Uno dei principi cardine del Decreto Sicurezza (DL 113/2018, convertito con modificazioni dalla Legge 132/2018) è quello che prevede una netta diversità di trattamento tra coloro che hanno ottenuto il riconoscimento della protezione internazionale e coloro i quali, giunti in Italia, sono ancora in attesa di pronuncia da parte delle autorità preposte.

Diversamente da quanto previsto dalle normative precedenti, per godere dei servizi di integrazione, formazione, assistenza e inserimento socio-economico forniti dallo Stato italiano bisogna ora essere titolari di un permesso di soggiorno definitivo (asilo, protezione sussidiaria o “permesso speciale”) o essere minori non accompagnati.

Gli altri (i semplici richiedenti asilo ancora in attesa di risposta) sono ospitati nei Centri di Accoglienza Straordinaria senza che vengano spesi soldi pubblici per la loro integrazione fino alla certezza del loro status giuridico.

Gli SPRAR (“Sistema di Protezione per Richiedenti Asilo e Rifugiati”) sono diventati SIPROIMI (“SIstema di protezione per titolari di PROtezione Internazionale e per MInori stranieri non accompagnati”) e la concessione della residenza ai richiedenti asilo è ora negata, fondando sul domicilio l’erogazione dei servizi minimi previsti dalle norme vigenti.
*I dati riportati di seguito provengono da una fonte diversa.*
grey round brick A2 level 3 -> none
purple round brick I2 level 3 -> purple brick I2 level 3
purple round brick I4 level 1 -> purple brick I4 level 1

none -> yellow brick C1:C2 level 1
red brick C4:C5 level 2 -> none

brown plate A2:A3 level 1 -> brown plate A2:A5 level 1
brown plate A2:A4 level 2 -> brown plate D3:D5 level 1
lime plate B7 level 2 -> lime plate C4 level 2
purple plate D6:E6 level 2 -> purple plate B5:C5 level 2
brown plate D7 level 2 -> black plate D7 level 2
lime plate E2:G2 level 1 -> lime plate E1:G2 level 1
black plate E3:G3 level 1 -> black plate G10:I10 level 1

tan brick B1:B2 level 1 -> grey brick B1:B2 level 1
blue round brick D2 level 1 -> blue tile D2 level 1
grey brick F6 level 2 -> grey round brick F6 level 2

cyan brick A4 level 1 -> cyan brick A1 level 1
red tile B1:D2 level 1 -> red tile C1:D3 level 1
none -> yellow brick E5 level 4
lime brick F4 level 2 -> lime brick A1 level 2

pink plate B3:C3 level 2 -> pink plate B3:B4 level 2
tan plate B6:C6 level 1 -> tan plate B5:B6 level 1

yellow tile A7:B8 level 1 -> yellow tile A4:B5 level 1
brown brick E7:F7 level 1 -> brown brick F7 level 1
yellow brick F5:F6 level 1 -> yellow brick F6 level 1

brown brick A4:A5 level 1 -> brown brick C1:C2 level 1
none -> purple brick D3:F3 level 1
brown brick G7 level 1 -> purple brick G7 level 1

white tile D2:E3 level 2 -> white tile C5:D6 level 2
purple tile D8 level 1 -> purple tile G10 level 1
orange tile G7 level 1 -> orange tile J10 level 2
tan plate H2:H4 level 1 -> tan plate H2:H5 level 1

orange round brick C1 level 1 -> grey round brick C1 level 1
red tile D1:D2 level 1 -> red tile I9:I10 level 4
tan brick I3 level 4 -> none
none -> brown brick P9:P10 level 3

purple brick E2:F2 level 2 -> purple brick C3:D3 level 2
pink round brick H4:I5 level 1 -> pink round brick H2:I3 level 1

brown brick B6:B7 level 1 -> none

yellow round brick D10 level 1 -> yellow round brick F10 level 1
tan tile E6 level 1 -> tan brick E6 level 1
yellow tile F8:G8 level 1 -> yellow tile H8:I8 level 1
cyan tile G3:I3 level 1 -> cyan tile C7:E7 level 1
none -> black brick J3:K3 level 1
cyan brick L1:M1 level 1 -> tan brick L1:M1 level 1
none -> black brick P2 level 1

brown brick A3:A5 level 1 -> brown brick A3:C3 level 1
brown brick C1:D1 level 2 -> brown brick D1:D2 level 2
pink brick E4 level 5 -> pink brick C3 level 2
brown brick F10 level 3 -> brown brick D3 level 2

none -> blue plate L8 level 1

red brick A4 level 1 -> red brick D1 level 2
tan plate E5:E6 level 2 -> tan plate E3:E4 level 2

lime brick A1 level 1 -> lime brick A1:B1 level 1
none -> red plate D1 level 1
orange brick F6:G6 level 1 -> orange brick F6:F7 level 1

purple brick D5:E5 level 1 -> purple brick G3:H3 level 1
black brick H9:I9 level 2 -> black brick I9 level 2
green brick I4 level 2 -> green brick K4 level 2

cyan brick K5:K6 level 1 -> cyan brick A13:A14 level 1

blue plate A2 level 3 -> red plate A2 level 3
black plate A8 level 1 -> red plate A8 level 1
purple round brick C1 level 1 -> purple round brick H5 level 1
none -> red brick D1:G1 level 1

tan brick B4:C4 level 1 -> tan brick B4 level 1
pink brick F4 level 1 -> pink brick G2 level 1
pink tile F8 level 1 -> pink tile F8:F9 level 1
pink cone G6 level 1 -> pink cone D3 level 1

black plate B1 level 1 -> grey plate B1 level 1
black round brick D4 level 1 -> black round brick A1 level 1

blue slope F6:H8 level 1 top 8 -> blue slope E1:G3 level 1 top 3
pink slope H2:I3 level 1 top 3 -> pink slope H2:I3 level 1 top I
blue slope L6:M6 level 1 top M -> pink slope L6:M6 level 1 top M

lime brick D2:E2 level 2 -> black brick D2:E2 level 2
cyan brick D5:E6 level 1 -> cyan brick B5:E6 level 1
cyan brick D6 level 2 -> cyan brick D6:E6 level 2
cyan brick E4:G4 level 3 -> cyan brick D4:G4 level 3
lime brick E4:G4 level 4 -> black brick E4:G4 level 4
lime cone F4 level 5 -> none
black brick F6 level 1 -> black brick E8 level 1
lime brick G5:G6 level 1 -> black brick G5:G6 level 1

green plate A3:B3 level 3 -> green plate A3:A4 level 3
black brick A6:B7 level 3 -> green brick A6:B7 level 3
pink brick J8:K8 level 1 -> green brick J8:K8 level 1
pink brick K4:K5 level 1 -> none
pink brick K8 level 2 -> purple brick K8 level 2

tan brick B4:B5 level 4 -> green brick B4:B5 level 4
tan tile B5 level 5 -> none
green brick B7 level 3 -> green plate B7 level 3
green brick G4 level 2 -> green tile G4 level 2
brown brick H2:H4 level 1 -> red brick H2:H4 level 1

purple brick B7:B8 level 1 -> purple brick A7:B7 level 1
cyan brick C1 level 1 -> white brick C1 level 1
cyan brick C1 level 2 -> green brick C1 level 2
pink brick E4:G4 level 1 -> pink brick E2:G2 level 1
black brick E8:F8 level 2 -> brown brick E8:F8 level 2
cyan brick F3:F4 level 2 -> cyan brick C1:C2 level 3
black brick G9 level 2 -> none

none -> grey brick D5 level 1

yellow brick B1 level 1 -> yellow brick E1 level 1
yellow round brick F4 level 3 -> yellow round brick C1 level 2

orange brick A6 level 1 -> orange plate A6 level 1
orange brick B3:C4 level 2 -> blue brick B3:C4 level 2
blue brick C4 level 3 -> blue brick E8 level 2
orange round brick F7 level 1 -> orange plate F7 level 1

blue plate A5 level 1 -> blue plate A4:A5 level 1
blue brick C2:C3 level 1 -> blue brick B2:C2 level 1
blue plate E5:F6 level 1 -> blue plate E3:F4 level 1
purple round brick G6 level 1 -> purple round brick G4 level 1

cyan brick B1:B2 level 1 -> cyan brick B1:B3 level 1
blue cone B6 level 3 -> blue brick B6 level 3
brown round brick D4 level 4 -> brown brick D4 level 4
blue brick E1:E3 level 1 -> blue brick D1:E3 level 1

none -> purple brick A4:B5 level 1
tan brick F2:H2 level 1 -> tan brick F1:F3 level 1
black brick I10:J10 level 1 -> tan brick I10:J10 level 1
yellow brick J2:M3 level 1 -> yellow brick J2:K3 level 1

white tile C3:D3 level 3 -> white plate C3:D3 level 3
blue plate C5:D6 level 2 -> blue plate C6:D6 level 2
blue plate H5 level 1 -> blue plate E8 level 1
Nello specifico, il Decreto Sicurezza ha disposto espressamente che il permesso di soggiorno per richiesta di asilo “non costituisce titolo per l’iscrizione anagrafica” del migrante (articolo 13).

 

Il Decreto Sicurezza non ha però modificato la disciplina anagrafica corrente

Secondo il Tribunale, la norma introdotta dal Decreto Sicurezza non può però essere applicata alla lettera e non deve intendersi come un qualcosa di ostativo, di per sé, all’iscrizione anagrafica del richiedente protezione internazionale.

Il Decreto Sicurezza non ha infatti apportato modifiche alle regole generali sull’iscrizione anagrafica (DPR 223/1989) né alle norme del Testo Unico sull’immigrazione (DLgs 286/1998) che sanciscono il principio di non discriminazione (sempre in materia anagrafica) tra italiani e stranieri legalmente soggiornanti sul territorio italiano.

L’iscrizione anagrafica continua ad attuarsi (per tutti coloro che risiedono legalmente sul nostro territorio) attraverso una dichiarazione dell’interessato all’ufficiale di stato civile con la quale si dà atto della propria permanenza in un certo luogo e dell’intenzione di abitarvi stabilmente e con il successivo accertamento (da parte del Comune) della corrispondenza alla realtà di tale dichiarazione.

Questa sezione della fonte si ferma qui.